Decipti non censetur qui scit se decipi
(No se considera engañado quien sabe que es engañado)
En temporada electoral se estila montar espectáculos circenses o, si se prefiere, reality shows que atraen las miradas y los oídos de un público animado por la expectativa de presenciar luchas de máscara contra cabellera verbales, traducidas como el ataque verbal esgrimiendo los trapitos sucios y raídos de los adversarios, de suerte que los fanáticos de la nefasta señorita Laura (o en su momento Cristina Saralegui), reciban su dosis de cotilleo, vulgaridad y estridencia comunicativa envuelta en revelaciones y ataques varios. Los caminos de la vulgaridad son infinitos y el público babeante de emoción se pone al borde del orgasmo cuando algún contendiente asesta una puñalada al contrario, que chorrea cinismo cuando no una bien cuidada hipocresía que se pone al alcance de todos mediante las maravillas de la televisión.
El llamado debate concita la entusiasta
participación del ciudadano que se mete en el papel de actor principal del
carnaval de comparsas subdesarrolladas que, sin recato ni capacidad
autocrítica, pueden colmar los espacios dedicados a la exhibición
político-electoral.
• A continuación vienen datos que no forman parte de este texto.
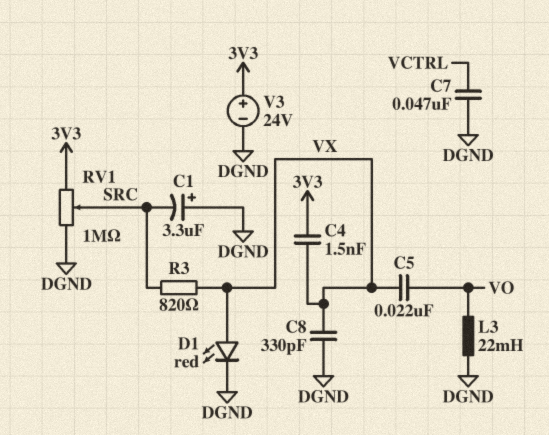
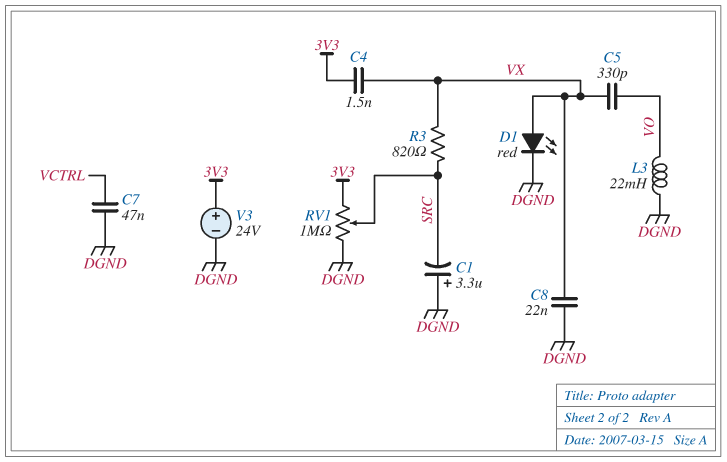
C5: 22nF (VO, VX) -> 330pF (VO, VX)
C8: 330pF (DGND, VX) -> 22nF (DGND, VX)

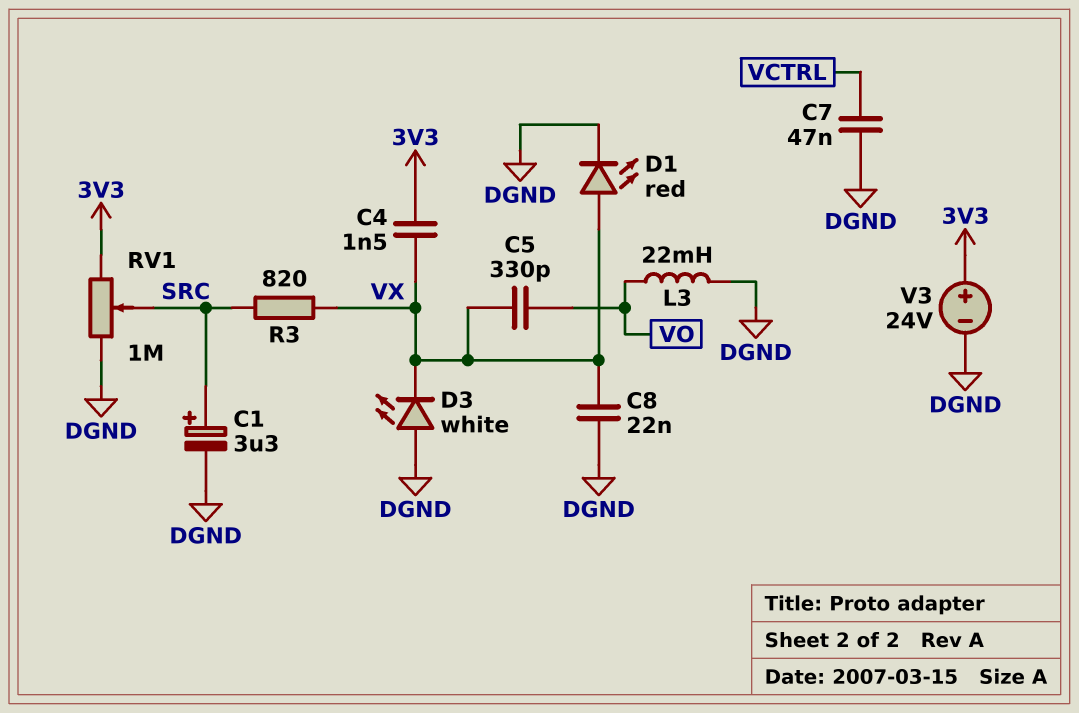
C1: 3.3uF (plus DGND, minus SRC) -> 3.3uF (plus SRC, minus DGND)
D3: none -> LED white (A DGND, K VX)

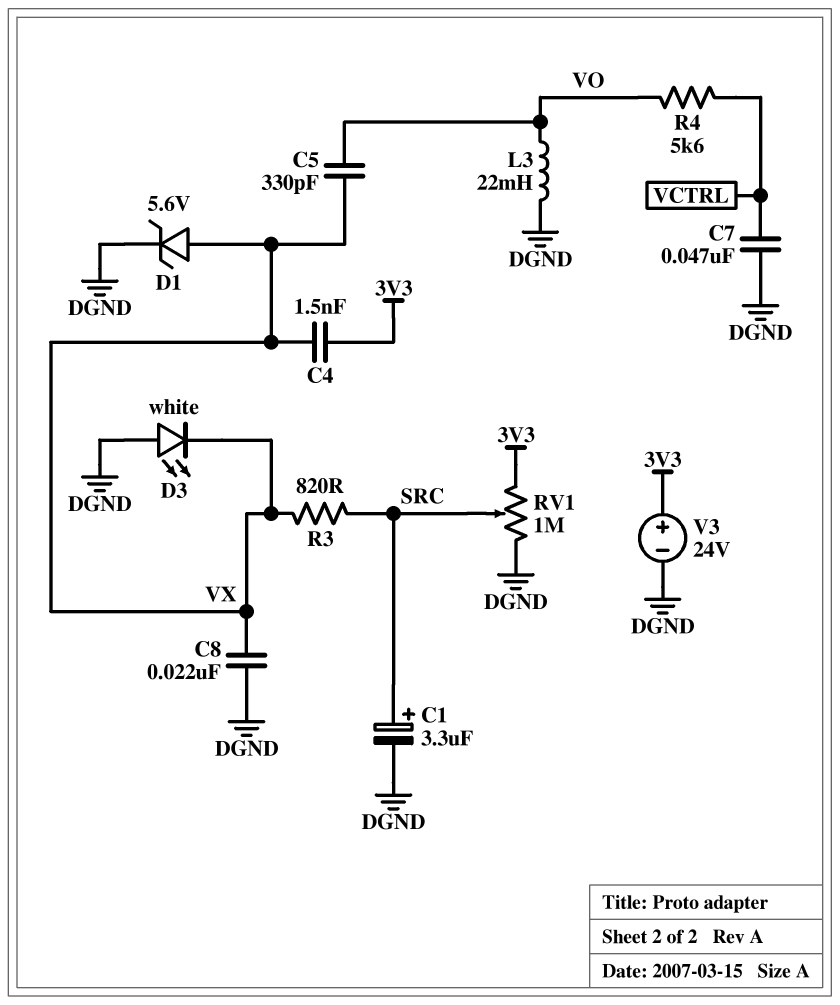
D1: LED red (A VX, K DGND) -> zener 5.6V (A VX, K DGND)
R4: none -> 5.6k (VCTRL, VO)

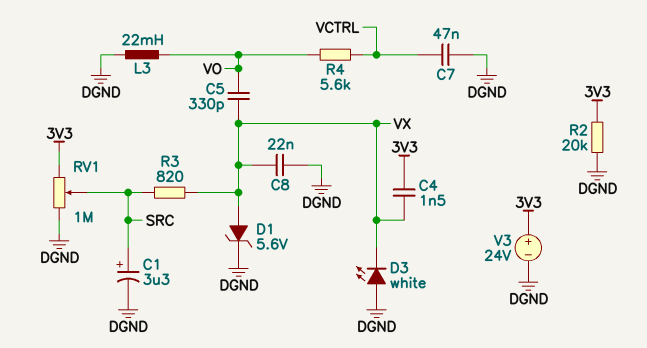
R2: none -> 20k (3V3, DGND)

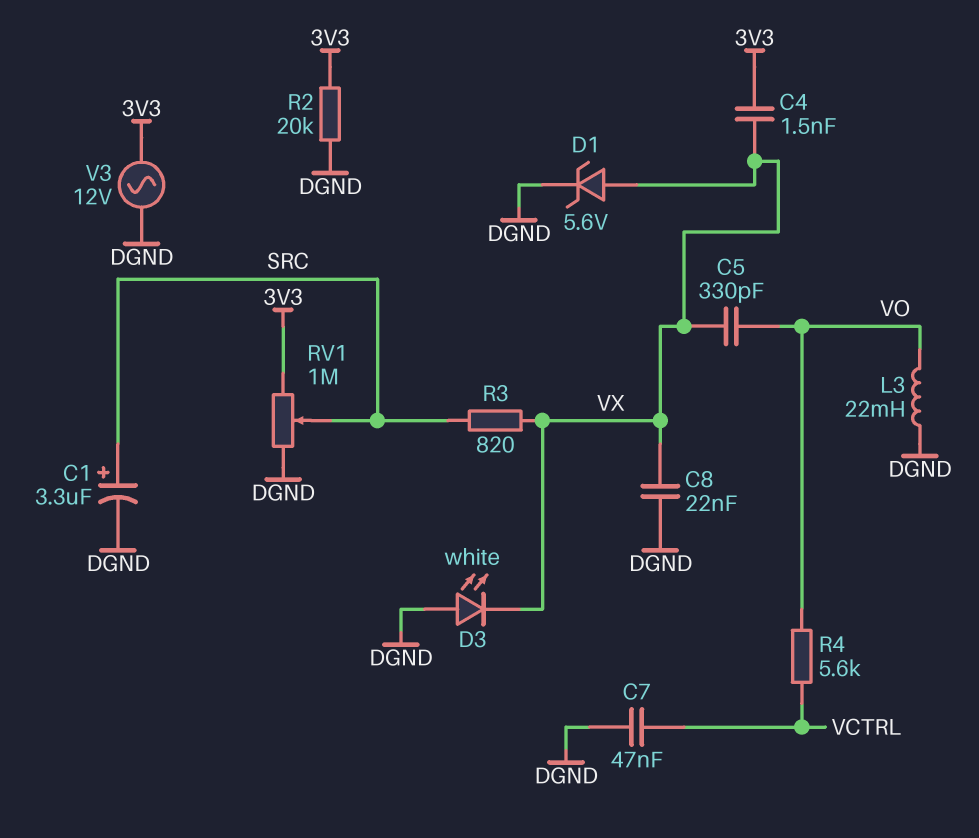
V3: 24V (plus 3V3, minus DGND) -> AC 12V (3V3, DGND)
Tal situación permite suponer que la política en México no
pasa de ser un remedo trasnacionalizado que no acaba de anclar en la conciencia
de los electores con mentalidad de peones de hacienda porfiriana, de acarreados
con actitud vacuna que pastan en las siniestras praderas de la manipulación
mediática. Aquí se ve una pálida parodia de lucha ideológica, conceptual,
argumental, de inteligencia y manejo de las cifras y demás datos que revelen el
estado de cosas que guarda el estado, el municipio y el sector de interés, sólo
que reducida al absurdo, a la expresión más pedestre que sea posible encontrar.
Y se encuentra cada vez que a alguien se le ocurre posar ante cámaras y
micrófonos para hacer alarde de su capacidad de ridículo, de su desparpajo en
ofender y agredir fingiendo que ese espectáculo es un debate.
El problema más grave es que la gente
que los promueve y asiste no tienen idea de lo que es debatir, es decir, la
confrontación de proyectos políticos, de visiones del deber ser nacional o
local analizados en forma temática, donde se presenta el problema y su
solución, de acuerdo a la óptica particular de cada contendiente. En cambio,
los participantes se limitan a reaccionar y responder ataques y recriminaciones
con otros ataques y recriminaciones, en un juego donde el que “gana” lo hace
por el manejo de imagen que logra embarrar en las neuronas de los espectadores.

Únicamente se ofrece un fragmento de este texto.